Question

Compare the titration of a strong, monoprotic acid with a strong base to the titration of a weak, monoprotic acid with a strong base. Assume the strong and weak acid solutions initially have the same concentrations. Indicate whether the following statements are true or false. (a) More base is required to reach the equivalence point for the strong acid than the weak acid. (b) The \(\mathrm{pH}\) at the beginning of the titration is lower for the weak acid than the strong acid. \((\mathbf{c})\) The pH at the equivalence point is 7 no matter which acid is titrated.

Short answer

(a) False, (b) False, (c) False.

Step-by-step solution

Analyzing Equivalence Point Volume

For both strong and weak monoprotic acids, the equivalence point occurs when the moles of acid equal the moles of base added. Since both acid solutions start with the same concentration and are monoprotic, the amount of base needed to reach the equivalence point is the same for both acids. Hence, statement (a) is False.

Comparing Initial pH Values

A strong acid completely dissociates in water, resulting in a lower initial pH, while a weak acid only partially dissociates, resulting in a higher initial pH for the same concentration. Thus, the statement that the initial pH is lower for the weak acid is False, making statement (b) False.

Evaluating pH at the Equivalence Point

For titration of a strong acid with a strong base, the equivalence point pH is 7 because the neutralization forms a neutral salt and water. For a weak acid with a strong base, the pH at the equivalence point is greater than 7 due to the formation of a weak base. Hence, statement (c) is False.

Key concepts

Equivalence Point

During a titration, the equivalence point is a pivotal moment where the amount of titrant added is just enough to completely neutralize the analyte solution. In simpler terms, it's the point where the number of moles of acid equals the number of moles of base. This is critical because it marks the complete reaction between the titrant and the substance being analyzed.

For both strong and weak monoprotic acids, reaching the equivalence point does not depend on the strength of the acid. Since both types of acids can require the exact same amount of base to achieve this state, the volume of base needed remains consistent, assuming equal initial concentrations. This is because each acid molecule is neutralized by one base molecule.

• The equivalence point volume is the same for strong and weak acids if they have the same concentration.
• The strength of the acid does not affect the volume of base required; instead, it affects the pH at the equivalence point.

This understanding is critical for interpreting the titration process and dispels the common misconception that more base is needed for strong acids.

pH Value

The concept of pH is central to understanding titration curves and acid-base reactions.
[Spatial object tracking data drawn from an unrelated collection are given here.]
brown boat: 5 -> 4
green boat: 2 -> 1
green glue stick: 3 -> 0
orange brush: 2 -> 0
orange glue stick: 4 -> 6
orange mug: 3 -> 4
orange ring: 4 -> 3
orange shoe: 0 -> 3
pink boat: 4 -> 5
The pH scale measures how acidic or basic a solution is, with lower values indicating strong acidity, and higher values indicating basicity. At the start of a titration, the initial pH reflects the degree to which an acid dissociates in a solution.
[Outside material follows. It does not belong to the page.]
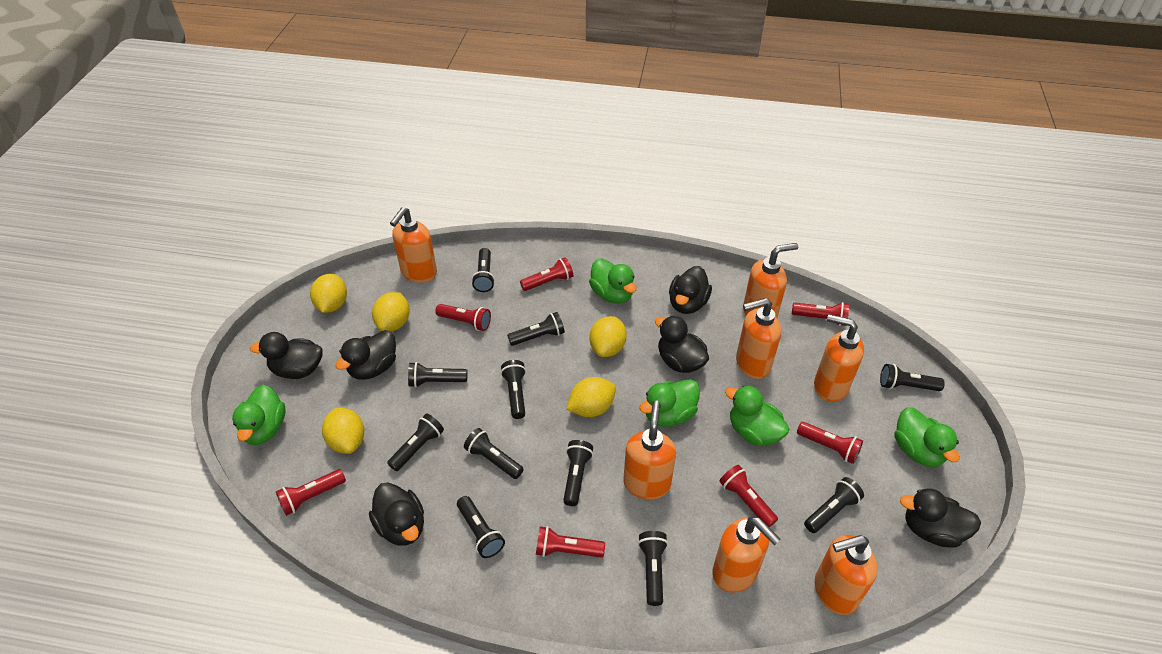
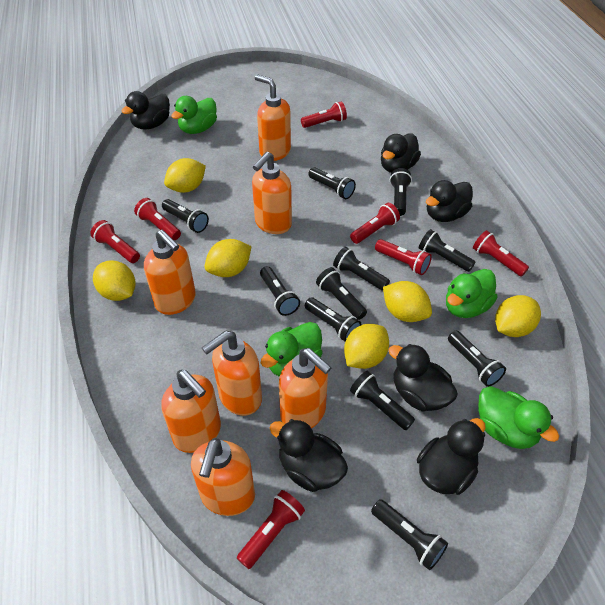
green duck: 5 -> 4
yellow lemon: 5 -> 6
For strong acids, which dissociate completely in water, the initial pH is lower. This is because the strong acid releases more hydrogen ions (H extsuperscript{+}) into the solution. In contrast, weak acids only partially dissociate, resulting in a higher initial pH even if the concentration is the same.

• Initial pH is distinctly lower for strong acids compared to weak acids at the same concentration.
• Understanding initial pH helps to anticipate the progression of the titration curve.

Differences in initial pH are essential for predicting how the solution will behave when the base is added and underscore the importance of acid strength in titration scenarios.

Strong Acid

A strong acid is characterized by its complete dissociation in water, meaning that all its molecules release hydrogen ions. This trait leads to a low pH, typically below 3 for common strong acids like hydrochloric acid (HCl). When titrating a strong acid with a strong base like sodium hydroxide (NaOH), the sharp change in pH near the equivalence point is notable.

Upon reaching the equivalence point, the pH in such titrations is around 7. This is because a neutral salt and water are produced, which are balanced in terms of acidity and basicity. The straightforward reaction profile of strong acids offers a clear demarcation at the equivalence point.

• Complete dissociation results in a low initial pH.
• Equivalence point with strong bases remains at pH 7, indicating neutralization.

The clarity of changes during titration makes strong acids ideal for educational settings where observable results foster understanding.

Weak Acid

Unlike strong acids, weak acids do not completely dissociate in solution, meaning only a portion of their molecules release hydrogen ions. This partial dissociation results in a higher initial pH compared to strong acids of the same concentration. Common weak acids include acetic acid (CH extsubscript{3}COOH).

When weak acids undergo titration with strong bases, the pH at the equivalence point exceeds 7. This is due to the formation of a weak conjugate base, which makes the resulting solution slightly basic. The titration curve for weak acids has a less steep slope near the equivalence point compared to strong acids.

• Weak acids have higher initial pH due to partial dissociation.
• They result in a basic pH at the equivalence point when titrated with strong bases.

Understanding the behavior of weak acids during titration is crucial for anticipating how pH levels change throughout the process and for interpreting titration curves effectively.